Montag, 1. Juli 2019

Spoiler - Ich habe meinen Nachbarn sterben gehört

Es war ein ganz normaler Abend Mitte April. Über mir tobte das Leben, oder viel eher machte das Leben ihn toben. Ich konnte nie herausfinden, ob es zu viel oder zu wenig Stoff war, der das aus ihm heraus kitzelte. Aus diesem hageren Häufchen Elend, diesem Opfer seines eigenen Lebens. Die Augen gerahmt von schwarzen Ringen, die Haut fahl, den kalten Schweiß auf der Stirn wirkte er immer, als kuriere er gerade eine schlimme Grippe aus.
Seine bessere Hälfte blieb, trotzdem er immerfort mit ihr in den allerhöchsten Tönen sprach.

"Schlampe!"

"Fotze!"

"Verpiss dich, du Hure!"

Türen knallten, Teller flogen und zerschellten.
Die Beamten rückten an, nachdem das Mobiliar zerbarst.
An diesem Abend waren die Bullenschweine erstaunlich gern gesehene Gäste im Haus, nachdem alle Beschwerden, alle Gesprächsangebote, alle Drohungen gar an der Wohnungstür verhallten.
Das Blaulicht lud beinah' zum Tanzen ein, die immer gleichen Fragen bildeten die Bassline: "Haben Sie was genommen? Haben Sie getrunken?"
Seine Argumentation drehte sich entgegengesetzt im Kreis: "Hab ich Sie angerufen? Nein! Also, warum reden Sie mit mir?"
Schnell war mir klar, dass er damit die Beamtengemüter nicht besänftigen konnte.
So führten beide Parteien eine ganze Weile ein rhetorisches, höchst eloquentes Tänzchen auf.

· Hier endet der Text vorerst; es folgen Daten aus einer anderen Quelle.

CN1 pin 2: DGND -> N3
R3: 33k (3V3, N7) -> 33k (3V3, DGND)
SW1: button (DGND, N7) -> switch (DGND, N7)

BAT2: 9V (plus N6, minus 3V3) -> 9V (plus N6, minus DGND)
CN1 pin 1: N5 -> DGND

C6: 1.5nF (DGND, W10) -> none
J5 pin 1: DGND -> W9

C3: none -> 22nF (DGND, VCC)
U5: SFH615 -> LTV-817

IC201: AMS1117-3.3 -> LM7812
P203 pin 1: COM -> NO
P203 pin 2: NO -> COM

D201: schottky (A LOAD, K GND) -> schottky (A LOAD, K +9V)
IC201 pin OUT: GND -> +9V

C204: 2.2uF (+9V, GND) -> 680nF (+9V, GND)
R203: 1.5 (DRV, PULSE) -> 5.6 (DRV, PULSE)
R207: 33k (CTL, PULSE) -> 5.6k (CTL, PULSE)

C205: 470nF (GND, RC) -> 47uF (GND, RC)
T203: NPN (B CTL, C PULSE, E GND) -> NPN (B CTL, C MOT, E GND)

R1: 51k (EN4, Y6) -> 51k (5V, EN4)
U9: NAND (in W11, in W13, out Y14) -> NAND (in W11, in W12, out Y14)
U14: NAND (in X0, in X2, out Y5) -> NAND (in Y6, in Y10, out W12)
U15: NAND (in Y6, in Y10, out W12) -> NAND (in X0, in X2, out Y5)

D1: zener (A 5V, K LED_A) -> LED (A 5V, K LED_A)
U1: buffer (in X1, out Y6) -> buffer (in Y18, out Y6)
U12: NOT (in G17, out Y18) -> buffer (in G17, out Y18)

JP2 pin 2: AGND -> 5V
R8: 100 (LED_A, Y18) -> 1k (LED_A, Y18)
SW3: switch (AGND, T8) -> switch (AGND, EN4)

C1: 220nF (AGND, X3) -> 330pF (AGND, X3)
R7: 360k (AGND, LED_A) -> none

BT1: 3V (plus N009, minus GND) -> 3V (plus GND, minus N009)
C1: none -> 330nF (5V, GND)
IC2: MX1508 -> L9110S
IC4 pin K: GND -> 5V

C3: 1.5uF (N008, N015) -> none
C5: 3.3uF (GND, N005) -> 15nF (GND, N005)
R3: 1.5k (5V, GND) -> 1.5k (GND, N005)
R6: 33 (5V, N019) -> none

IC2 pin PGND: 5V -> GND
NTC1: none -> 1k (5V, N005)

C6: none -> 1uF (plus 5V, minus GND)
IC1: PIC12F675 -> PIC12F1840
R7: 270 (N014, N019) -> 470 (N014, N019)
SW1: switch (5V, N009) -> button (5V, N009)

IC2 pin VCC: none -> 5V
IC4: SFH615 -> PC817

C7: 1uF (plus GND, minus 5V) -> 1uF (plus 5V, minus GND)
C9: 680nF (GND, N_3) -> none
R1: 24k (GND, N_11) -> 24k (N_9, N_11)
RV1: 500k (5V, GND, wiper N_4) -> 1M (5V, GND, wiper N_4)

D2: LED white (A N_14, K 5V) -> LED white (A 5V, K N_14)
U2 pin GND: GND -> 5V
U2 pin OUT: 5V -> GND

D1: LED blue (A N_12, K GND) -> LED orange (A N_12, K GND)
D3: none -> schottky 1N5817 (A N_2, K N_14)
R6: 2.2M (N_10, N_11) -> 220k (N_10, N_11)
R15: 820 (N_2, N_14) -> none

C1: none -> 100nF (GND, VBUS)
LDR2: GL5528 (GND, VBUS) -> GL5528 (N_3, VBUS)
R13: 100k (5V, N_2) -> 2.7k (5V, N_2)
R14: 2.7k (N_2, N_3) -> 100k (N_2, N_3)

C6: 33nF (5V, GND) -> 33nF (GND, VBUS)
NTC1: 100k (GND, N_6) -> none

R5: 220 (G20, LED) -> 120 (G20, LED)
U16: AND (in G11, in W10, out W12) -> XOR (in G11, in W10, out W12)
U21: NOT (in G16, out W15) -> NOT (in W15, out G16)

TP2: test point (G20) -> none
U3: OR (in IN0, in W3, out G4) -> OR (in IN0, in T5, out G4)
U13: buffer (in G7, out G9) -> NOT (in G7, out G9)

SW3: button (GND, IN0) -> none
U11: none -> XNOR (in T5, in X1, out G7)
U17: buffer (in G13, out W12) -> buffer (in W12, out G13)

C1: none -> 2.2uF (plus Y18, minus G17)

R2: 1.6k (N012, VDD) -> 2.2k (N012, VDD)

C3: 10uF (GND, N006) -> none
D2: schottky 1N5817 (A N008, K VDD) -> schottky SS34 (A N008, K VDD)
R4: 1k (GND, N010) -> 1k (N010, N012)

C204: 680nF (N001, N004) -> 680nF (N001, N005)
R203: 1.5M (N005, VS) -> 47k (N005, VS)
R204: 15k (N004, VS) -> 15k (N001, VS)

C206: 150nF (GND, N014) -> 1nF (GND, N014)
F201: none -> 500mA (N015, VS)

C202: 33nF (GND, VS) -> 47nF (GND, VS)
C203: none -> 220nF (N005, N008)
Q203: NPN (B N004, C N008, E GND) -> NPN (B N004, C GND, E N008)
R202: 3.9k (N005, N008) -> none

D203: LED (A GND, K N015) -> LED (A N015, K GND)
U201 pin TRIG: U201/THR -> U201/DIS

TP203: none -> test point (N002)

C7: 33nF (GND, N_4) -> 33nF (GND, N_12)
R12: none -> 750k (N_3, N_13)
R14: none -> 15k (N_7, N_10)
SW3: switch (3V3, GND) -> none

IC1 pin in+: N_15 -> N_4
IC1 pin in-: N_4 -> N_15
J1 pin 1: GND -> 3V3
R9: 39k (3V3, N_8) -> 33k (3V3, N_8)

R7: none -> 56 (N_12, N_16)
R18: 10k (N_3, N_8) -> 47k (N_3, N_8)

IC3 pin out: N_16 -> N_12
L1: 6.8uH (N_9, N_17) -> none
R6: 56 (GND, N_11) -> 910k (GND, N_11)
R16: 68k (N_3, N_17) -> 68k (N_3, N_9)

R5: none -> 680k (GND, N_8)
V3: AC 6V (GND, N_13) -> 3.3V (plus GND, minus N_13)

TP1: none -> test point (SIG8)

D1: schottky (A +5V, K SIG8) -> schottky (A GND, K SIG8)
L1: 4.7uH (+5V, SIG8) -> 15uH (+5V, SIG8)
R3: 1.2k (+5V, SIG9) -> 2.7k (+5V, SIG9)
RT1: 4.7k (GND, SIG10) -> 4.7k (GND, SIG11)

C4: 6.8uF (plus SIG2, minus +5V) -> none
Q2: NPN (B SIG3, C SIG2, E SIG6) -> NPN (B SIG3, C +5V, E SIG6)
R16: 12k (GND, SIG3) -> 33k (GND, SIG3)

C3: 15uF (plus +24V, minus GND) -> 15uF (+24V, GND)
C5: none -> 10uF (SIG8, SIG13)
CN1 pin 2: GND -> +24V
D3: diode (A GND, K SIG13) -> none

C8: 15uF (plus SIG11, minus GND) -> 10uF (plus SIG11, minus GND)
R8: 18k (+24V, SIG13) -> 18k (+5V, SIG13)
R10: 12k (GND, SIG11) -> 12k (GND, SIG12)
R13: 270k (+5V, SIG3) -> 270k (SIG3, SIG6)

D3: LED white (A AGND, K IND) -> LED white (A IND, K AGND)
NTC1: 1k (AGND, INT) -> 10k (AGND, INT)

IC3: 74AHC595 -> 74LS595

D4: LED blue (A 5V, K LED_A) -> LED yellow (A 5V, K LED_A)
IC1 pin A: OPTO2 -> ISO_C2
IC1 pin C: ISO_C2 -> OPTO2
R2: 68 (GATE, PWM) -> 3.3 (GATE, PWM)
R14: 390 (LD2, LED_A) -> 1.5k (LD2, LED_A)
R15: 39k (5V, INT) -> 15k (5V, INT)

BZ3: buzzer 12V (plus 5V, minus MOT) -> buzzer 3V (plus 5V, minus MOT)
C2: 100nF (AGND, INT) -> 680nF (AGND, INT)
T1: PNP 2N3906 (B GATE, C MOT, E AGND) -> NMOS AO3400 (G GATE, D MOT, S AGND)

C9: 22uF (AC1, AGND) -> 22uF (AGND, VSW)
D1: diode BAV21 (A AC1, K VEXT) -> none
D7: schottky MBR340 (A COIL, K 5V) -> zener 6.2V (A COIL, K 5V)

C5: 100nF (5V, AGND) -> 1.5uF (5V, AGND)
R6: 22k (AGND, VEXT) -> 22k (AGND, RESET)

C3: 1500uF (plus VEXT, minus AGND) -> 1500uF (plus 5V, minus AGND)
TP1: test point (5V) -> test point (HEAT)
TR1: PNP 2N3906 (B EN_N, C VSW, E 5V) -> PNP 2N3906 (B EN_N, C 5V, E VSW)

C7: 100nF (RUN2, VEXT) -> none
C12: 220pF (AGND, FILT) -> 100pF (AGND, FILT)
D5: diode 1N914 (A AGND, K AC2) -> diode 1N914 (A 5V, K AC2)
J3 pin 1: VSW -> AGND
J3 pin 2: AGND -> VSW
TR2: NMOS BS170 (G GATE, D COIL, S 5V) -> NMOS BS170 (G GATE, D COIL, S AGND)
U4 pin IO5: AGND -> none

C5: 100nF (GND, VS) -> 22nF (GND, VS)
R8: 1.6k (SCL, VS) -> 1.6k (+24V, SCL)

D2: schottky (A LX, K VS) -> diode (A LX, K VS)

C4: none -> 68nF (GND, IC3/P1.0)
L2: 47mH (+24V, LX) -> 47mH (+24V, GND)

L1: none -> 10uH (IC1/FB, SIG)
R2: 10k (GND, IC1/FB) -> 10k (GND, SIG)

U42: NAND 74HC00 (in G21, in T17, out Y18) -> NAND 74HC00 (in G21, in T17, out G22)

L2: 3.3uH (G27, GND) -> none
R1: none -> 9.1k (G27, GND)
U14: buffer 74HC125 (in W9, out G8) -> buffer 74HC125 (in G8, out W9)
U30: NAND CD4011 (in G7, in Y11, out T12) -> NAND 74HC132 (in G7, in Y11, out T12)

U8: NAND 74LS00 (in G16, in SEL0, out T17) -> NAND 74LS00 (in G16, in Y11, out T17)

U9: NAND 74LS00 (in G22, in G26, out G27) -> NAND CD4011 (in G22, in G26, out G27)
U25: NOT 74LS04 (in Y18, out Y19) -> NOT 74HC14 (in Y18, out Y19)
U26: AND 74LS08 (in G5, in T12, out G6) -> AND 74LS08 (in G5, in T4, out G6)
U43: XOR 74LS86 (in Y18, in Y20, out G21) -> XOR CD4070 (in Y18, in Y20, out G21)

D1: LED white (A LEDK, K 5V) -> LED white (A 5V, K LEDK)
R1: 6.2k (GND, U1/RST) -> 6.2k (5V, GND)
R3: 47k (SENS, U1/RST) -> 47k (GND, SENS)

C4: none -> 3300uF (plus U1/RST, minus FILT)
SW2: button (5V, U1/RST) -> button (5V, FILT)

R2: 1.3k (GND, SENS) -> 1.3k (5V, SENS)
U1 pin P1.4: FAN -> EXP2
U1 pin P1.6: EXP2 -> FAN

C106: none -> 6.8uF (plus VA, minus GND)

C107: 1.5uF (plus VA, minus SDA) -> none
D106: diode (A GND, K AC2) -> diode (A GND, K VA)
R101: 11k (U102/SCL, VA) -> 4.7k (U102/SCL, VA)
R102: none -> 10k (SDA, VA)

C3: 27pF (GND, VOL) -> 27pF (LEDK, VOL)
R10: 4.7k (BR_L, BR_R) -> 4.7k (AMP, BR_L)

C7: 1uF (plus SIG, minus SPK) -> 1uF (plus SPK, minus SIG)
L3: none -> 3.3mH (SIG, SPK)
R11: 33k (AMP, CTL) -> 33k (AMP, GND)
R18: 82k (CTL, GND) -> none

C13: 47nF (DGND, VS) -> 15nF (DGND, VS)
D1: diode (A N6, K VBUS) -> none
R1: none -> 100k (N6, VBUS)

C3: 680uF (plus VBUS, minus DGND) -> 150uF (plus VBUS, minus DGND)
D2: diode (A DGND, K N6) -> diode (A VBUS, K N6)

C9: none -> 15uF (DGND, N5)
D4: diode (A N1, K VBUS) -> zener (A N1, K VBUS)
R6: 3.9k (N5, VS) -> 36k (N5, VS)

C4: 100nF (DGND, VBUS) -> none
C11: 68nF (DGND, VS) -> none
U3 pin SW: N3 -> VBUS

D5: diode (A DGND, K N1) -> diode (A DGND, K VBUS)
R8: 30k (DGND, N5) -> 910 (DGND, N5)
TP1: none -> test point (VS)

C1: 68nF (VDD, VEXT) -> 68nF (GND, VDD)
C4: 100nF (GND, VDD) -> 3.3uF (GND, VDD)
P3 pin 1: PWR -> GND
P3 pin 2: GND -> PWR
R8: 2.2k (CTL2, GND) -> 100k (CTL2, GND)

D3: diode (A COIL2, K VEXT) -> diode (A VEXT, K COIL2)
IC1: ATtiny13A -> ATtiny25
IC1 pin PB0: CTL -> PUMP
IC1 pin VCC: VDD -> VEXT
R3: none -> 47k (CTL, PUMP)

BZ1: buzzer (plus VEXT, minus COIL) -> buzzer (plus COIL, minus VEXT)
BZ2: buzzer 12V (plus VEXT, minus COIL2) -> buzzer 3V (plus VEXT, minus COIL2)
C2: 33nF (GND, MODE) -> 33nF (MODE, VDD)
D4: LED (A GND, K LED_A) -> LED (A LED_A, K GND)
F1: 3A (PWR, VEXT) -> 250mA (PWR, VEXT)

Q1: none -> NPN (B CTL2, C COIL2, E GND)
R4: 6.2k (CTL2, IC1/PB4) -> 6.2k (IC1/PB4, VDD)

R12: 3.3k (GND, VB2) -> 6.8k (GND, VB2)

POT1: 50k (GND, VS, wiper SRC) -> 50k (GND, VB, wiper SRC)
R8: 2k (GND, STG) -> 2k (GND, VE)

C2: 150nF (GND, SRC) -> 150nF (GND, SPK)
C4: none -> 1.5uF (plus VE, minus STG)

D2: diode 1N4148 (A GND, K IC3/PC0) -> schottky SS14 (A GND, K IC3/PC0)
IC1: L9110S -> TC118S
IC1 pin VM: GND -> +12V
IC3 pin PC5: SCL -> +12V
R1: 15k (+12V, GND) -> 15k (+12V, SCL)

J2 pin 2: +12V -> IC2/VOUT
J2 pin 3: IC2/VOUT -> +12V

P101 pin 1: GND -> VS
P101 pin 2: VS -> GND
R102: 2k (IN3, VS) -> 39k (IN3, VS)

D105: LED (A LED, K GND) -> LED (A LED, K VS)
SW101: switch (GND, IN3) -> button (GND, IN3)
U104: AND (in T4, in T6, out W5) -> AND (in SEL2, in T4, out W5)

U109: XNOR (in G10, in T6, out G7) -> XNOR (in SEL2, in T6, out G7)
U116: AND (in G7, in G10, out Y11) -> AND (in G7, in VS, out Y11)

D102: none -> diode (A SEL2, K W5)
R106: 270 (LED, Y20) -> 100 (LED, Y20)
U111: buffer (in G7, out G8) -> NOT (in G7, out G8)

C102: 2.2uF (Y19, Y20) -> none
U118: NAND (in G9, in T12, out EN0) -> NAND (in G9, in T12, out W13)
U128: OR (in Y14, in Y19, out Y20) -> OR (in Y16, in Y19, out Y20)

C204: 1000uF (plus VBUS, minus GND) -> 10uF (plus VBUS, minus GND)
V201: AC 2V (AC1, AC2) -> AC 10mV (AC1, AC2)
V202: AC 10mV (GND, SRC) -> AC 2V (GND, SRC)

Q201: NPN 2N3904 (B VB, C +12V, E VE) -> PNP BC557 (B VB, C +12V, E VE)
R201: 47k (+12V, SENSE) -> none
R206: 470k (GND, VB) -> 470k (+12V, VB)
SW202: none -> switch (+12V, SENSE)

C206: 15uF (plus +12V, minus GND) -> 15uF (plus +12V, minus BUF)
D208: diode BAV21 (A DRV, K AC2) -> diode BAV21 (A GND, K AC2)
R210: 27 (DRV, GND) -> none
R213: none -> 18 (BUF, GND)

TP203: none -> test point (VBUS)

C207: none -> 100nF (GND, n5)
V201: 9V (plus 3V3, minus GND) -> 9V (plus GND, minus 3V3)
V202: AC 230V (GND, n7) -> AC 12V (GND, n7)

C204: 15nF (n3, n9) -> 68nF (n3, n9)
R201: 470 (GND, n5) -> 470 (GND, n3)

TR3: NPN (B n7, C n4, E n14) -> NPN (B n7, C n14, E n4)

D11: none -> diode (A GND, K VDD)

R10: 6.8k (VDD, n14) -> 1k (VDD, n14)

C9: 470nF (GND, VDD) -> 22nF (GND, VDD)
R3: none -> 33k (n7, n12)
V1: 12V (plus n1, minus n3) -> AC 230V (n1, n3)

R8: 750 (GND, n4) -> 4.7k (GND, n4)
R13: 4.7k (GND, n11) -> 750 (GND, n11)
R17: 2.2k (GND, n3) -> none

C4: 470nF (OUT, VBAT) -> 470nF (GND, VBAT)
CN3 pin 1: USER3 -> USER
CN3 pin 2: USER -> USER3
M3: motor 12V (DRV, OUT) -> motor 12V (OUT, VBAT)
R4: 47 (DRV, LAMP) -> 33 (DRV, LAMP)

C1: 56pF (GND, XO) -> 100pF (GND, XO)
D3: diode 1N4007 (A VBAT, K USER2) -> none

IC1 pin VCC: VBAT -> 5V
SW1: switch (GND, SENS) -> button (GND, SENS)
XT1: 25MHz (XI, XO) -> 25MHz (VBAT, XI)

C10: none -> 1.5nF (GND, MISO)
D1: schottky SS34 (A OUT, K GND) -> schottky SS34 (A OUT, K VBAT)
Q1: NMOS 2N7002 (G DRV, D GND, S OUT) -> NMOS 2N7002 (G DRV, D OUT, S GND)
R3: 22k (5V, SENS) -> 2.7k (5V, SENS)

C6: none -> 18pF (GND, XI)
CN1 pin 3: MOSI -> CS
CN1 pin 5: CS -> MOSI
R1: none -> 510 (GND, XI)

"Was ist hier vorgefallen?"

"Das geht Sie gar nix an!"

"Haben Sie was genommen?"

"Das geht Sie gar nix an!"

Und so weiter und so fort.

Dann wurde es verdächtig ruhig. Vom Fenster sah ich die Freunde und Helfer seine bessere Hälfte zum Dienstwagen eskortieren.
Er hatte sich irgendwann wieder gefangen, alleingelassen mit sich in der Wohneinheit.

Später hörte ich die Dusche laufen, dann den Knall von Biomasse auf Keramik. Es folgten Schmerzensschreie in immer länger werdenden Intervallen und das quietschende Rutschgeräusch strauchelnder Gliedmaßen in der Duschwanne. Noch später wurde es, bis auf das gleichmäßige Rauschen in der Wasserleitung, still und ich konnte endlich schlafen.

Als am nächsten Tag niemand dem abgehalfterten Hausmeister öffnete, drehte der prompt den Haupthahn zur Wohnung ab, klebte einen Infozettel an die Tür, man möge sich bei ihm melden.

Auch die nächsten Tage blieb es auffällig unauffällig im Stockwerk über mir. Weder sah noch hörte ich ihn oder sie. Wäre er die Oma aus dem dritten Stock gewesen, ich hätte mich gesorgt, doch so genoss ich wie der Rest des Hauses den faulen Frieden.
Ich weiß nicht mehr, wie lang es dauerte, bis der süßliche, moschusartige Duft der späten Gerechtigkeit seinen Weg durch die verschlossene Wohnungstür ins Haus fand. Bis man ihn in einer schlichten schwarzen Kiste aus dem Haus trug. Bis die Spezialreiniger kamen. Bis endgültig Ruhe einkehrte.